Saturday, 6 January 2024

Letting The Music Find Me...

Over the alarmingly close to 40 years that I have been attempting to play the guitar and using it to try to get the stuff that's inside that needs to be outside outside, I have written, in whole or in part, an awful lot of songs. And a lot of awful songs. Some have perhaps been tolerable. There has even been a handful that have escaped into the wider world, and that other people have said that they liked... 

To be honest, I don't actually care if other people like them. Obviously, I would rather like it if people did like them, or find them in some way helpful in their journey through life, but really, I do it because I have to.

The other day, I read something by Robert Fripp about "finding out where the music wants to go " and "getting ourselves out of the way". (To be honest, the more I read of RF's ideas on music, artistic creation etc., the more of these "Yup!" moments I seem to have.) 

That got me thinking (oh dear!). Most of the "worst" songs that I have written are the ones where I have thought about it - where I have thought about writing something that is about a particular subject, in a particular key or style etc. Most of the "best" (note that these descriptions are personal perceptions relative to my own output, not relating to the general corpus of musical works!) have indeed been things where I have "got myself out of the way" and allowed the music to found me - a random sentence that has appeared in my head that somehow grows into a lyric, or a riff, a chord or even just a sound that grows into music. 

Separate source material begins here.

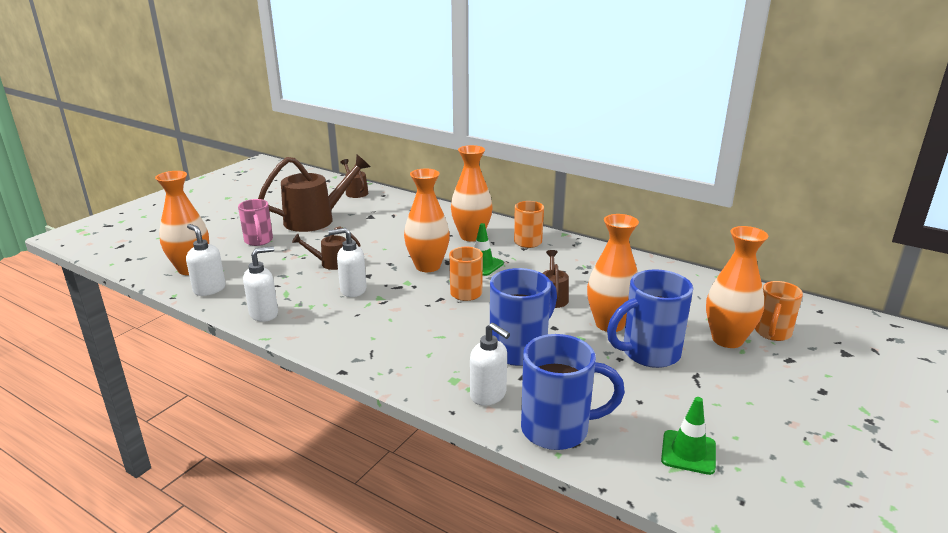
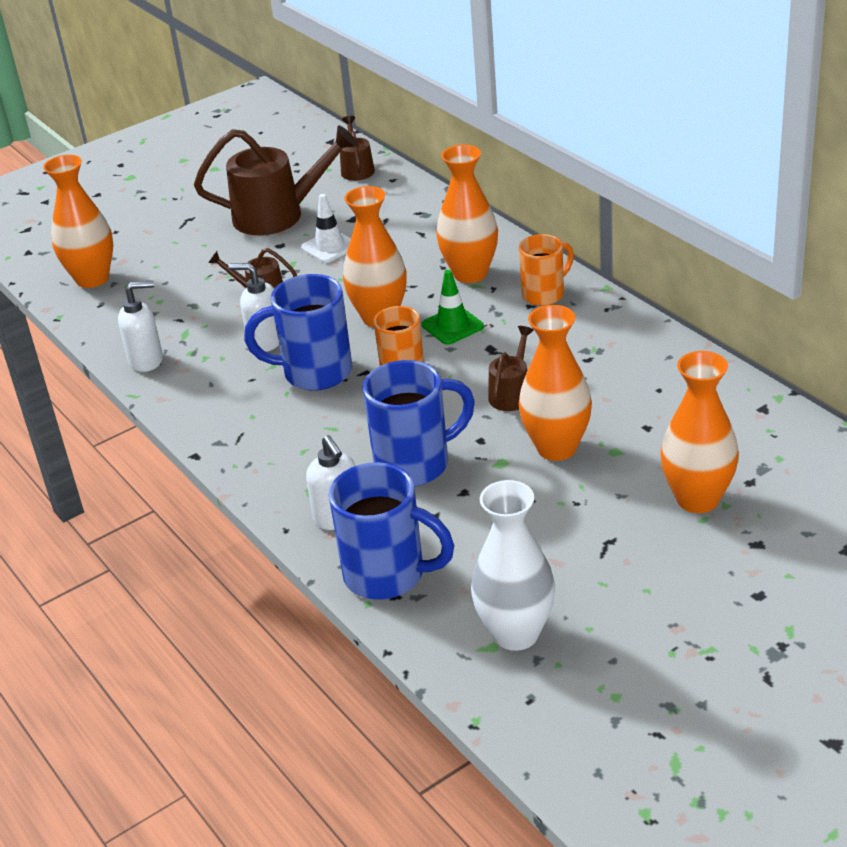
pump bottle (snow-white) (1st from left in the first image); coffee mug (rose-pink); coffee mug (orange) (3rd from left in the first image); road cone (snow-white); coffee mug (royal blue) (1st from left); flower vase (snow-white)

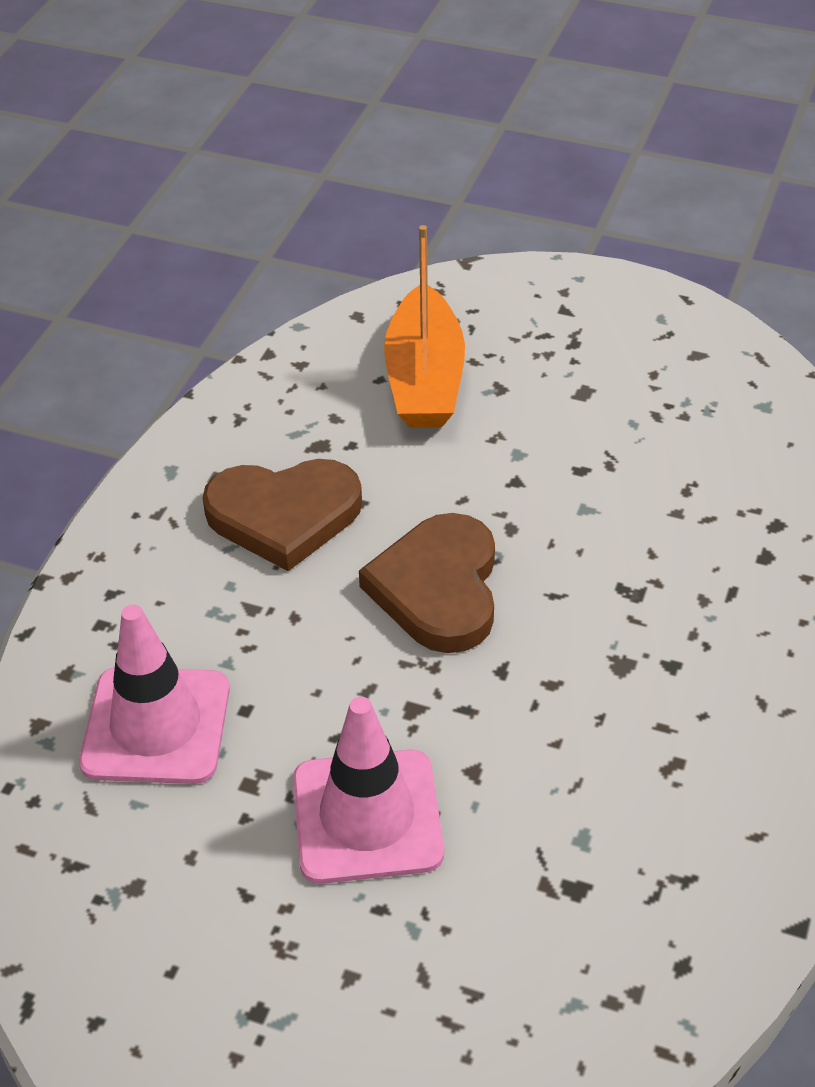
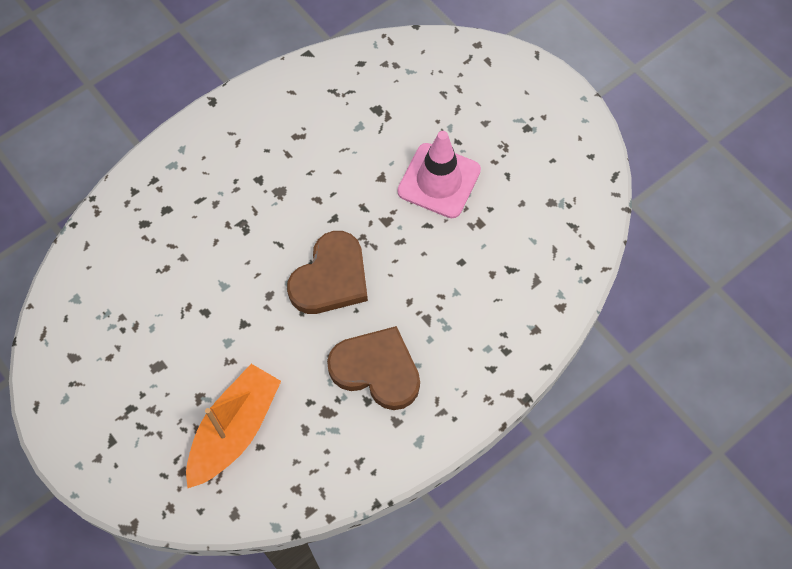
road cone (rose-pink) (1st from left in the first image)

I know that this is not an uncommon way of writing, but perhaps Mr Fripp's words have given me some sort of validation that what seems to work for me, while not hugely productive, is kinda OK.

(I am also reminded of some thing that I think Sir Terry Pratchett wrote about particles of inspiration sleeting down, neutrino-like and occasionally interacting with the artistic part of our brains... I am currently too lazy to research it further.)

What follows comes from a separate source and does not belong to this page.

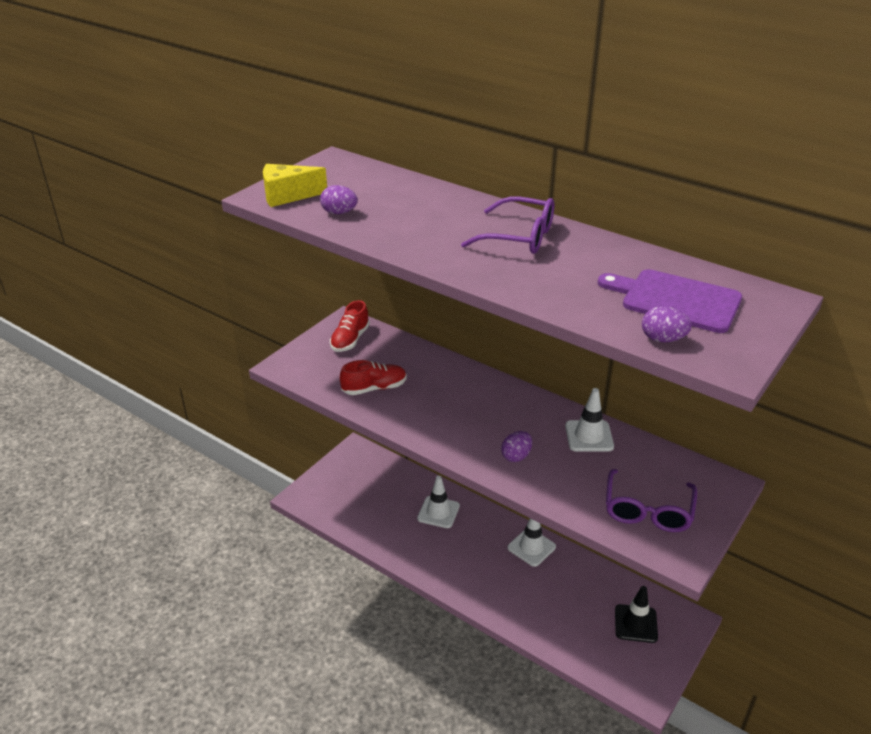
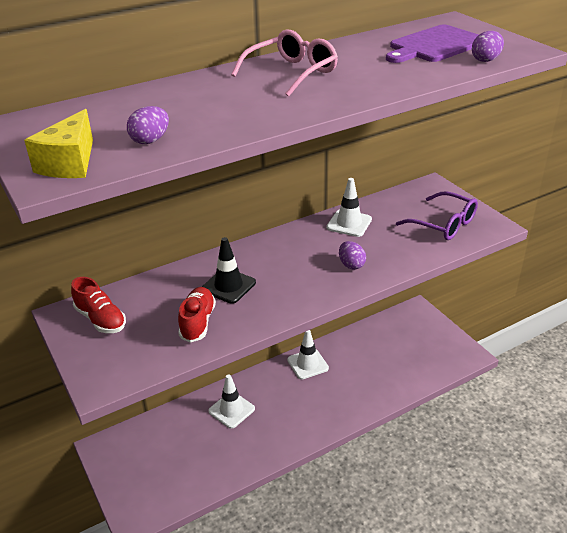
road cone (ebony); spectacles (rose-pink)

An example of this is my recent songwriting effort, "Snowfall". It emerged from an attempt to arrange an existing song ("Acid Kisses") for potentially playing acoustically at open mic nights. I had been struggling to combine two guitar parts, one using a capo, into one. I eventually came up with a variation on Open G, with the low string left as E and not tuned to D. With a capo on the second fret (should you care!). I had left my main acoustic tuned this way, and, a few days later, picked it up and started aimlessly noodling. Something appeared. 

Fortunately, I wasn't too lazy that day, so I fired up my recording software and recorded it for future use. Or perhaps, as often happens, forgotten and left cluttering my hard drive. Only this time, the music kept coming. I had the parts for a whole piece. Then came the crunch. I had to save it. That required a name. There are many files on my laptop called things like "A Riff" and "Bass Thing", but this time a word came - "Snowfall".

I closed the file, shut my laptop down, and thought no more about it.

Until I did. 

That night, going to bed, my brain did that thing it often does, and started working just as I was trying to shut it down for the night... A line "The silence fell like snowfall" came, so I did what I usually do now (where once I would have scrawled it into one of a large collection of notebooks) and typed it into OneNote, along with many other random fragments of language.

This one, however, wasn't finished with me. More words came. And I had a complete lyric. And it seemed to be about the events surrounding my son, Christopher's birth and our first of many encounters with Edinburgh Sick Kids. This is something that has lurked in my brain for over 15 years, but has never emerged in coherent words really. Until now, it seems.

The next day, I realised that the words and music worked together and added a rough (very rough!) vocal. I shared it with my bandmates. Sammy Jo, singer extraordinaire, came back to me almost straight away and said that she  wanted to record it as soon as possible. So we did. Sammy Jo did an absolutely amazing job of bringing my words to life, in a way that I really struggle to do myself. And now, it lurks on my Soundcloud account. Some people seem to like it.

All that matters to me is that I got out of the way, the music and words found me, and a song that I have needed to create for years found its way into the real.